1. This site uses cookies. By continuing to use this site, you are agreeing to our use of cookies. Learn More.

How to come out?

Discussion in 'Coming Out Advice' started by parzivalAT, Jul 17, 2015.

  1. parzivalAT

    Regular Member

    Joined:
    Jul 17, 2015
    Messages:
    2
    Likes Received:
    0
    Location:
    New York
    Gender:
    Male
    Sexual Orientation:
    Bisexual
    I've only come out to one person, one of my best friends, and have no idea how to tell anyone else. Through the last year, before I'd told anybody, people had joked about my sexuality because they thought I was straight, and that I wouldn't hurt from it. Of course, I don't blame them, but it's made me really hard.
    It took me a LONG time to come out to this one person as bisexual, and I don't know how to move forth from here.
     
  2. The Purple One3

    Full Member

    Joined:
    Jun 16, 2015
    Messages:
    250
    Likes Received:
    0
    Location:
    Indiana
    Gender:
    Female (trans*)
    Gender Pronoun:
    She
    Sexual Orientation:
    Lesbian
    Out Status:
    Out to everyone
    Just tell your friends your feelings. I think they'll understand. If they're your true friends, they will accept you and love you for you. (*hug*)
     
  3. AJ56

    Full Member

    Joined:
    May 24, 2015
    Messages:
    260
    Likes Received:
    1
    Location:
    South Florida
    Gender:
    Male
    Gender Pronoun:
    He
    Sexual Orientation:
    Gay
    Out Status:
    Some people
    I would start off by coming out to those who you think will be accepting and supportive. If you're not sure how they would react, try to get an idea of what their views are on LGBT issues. I remember how nervous I was coming out to my friends, but I was really surprised how supportive they were about it. It's so relieving and I no longer have to hide my true self from them.

    I hope your coming out journey goes as smoothly as mine has. Good luck! (*hug*)
     
  4. ak7409

    Regular Member

    Joined:
    Jul 5, 2015
    Messages:
    14
    Likes Received:
    0
    Location:
    North East England
    Gender:
    Male
    Sexual Orientation:
    Gay
    I used memes on facebook on a group chat for my first few, I tend to just go extra gay and get them to ask and then tell them straight (pun intended)
     
  5. eth

    eth
    Regular Member

    Joined:
    Jul 17, 2015
    Messages:
    4
    Likes Received:
    0
    Location:
    London
    Gender:
    Male
    In my personal experience it is always best to come out to someone you trust and who is understanding about the subject first, the reason for this is so that you can have support before you go ahead and tell everyone else.

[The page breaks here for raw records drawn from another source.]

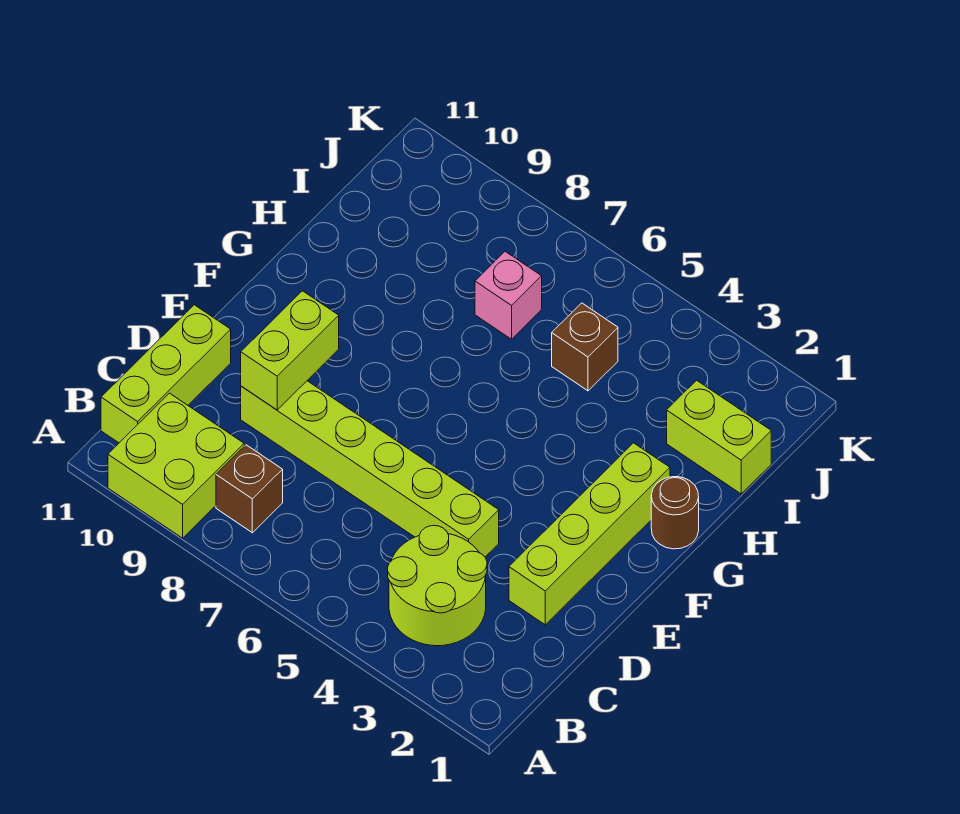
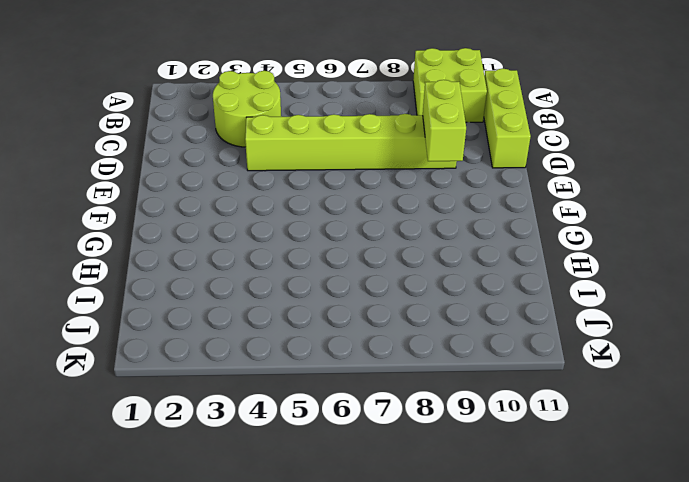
none -> brown brick B8 level 1
none -> lime brick D2:G2 level 1

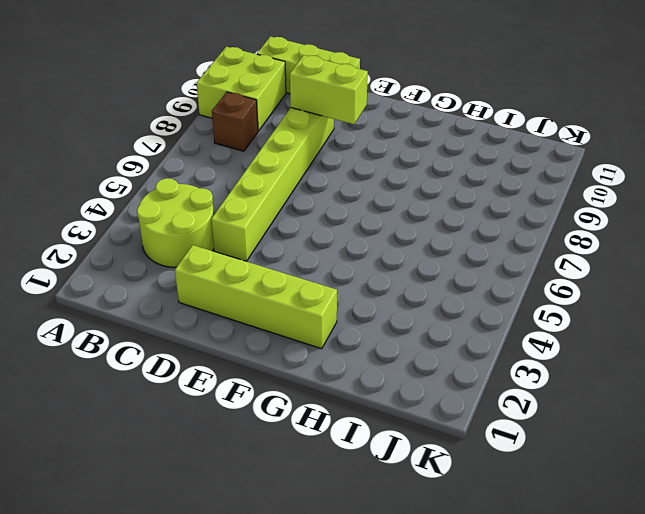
none -> brown round brick G1 level 1
none -> lime brick I1:I2 level 1

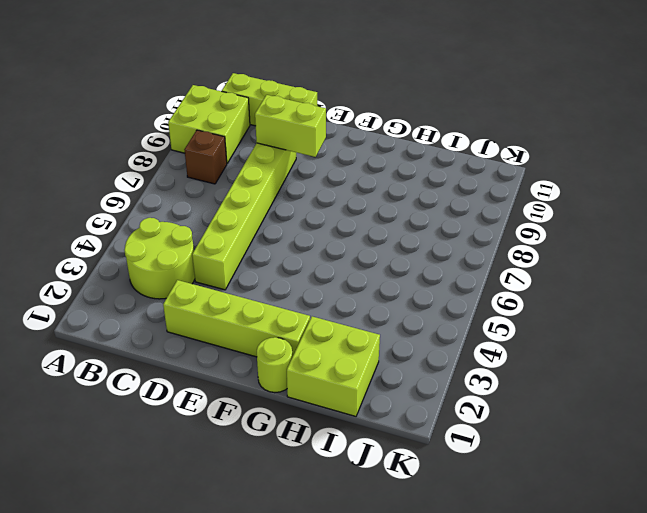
lime round brick G1 level 1 -> brown round brick G1 level 1
lime brick H1:I2 level 1 -> lime brick I1:I2 level 1
none -> brown brick I5 level 1
none -> pink brick I7 level 1

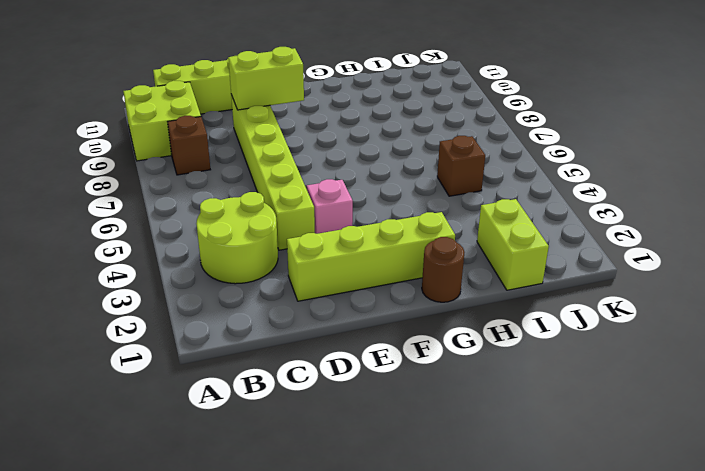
pink brick E4 level 1 -> pink brick I7 level 1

For example i came out to my teacher over text message (Bit weird i know). I knew he would be understanding as i have heard him talk about the subject before. Ever since that moment i have had full support in telling people and if i ever need help he is on standby. So don't be afraid if you trust someone and think that they are safe to tell then Go Ahead and don't shy away from it.:lol:
     
  6. Monraffe

    Regular Member

    Joined:
    May 2, 2014
    Messages:
    418
    Likes Received:
    14
    Gender:
    Male
    Sexual Orientation:
    Gay
    Out Status:
    Out to everyone
    Travel. To a town other than your own. Go to a gay bar. They won't know ANYTHING about you there and that's what you want! Be 100% gay. For one night. Then go home and see how you feel.
     
  7. coming out plan of attack...
    1. develop a loyal tribe that will have your back if anyone gives you sh*t (friends, bros, cousins, teachers, etc.).

    2. wait, get comfortable in your gay/bi skin for a while and hang with your tribe so you can feel secure in the fact that nothing has changed, you're still the same bro.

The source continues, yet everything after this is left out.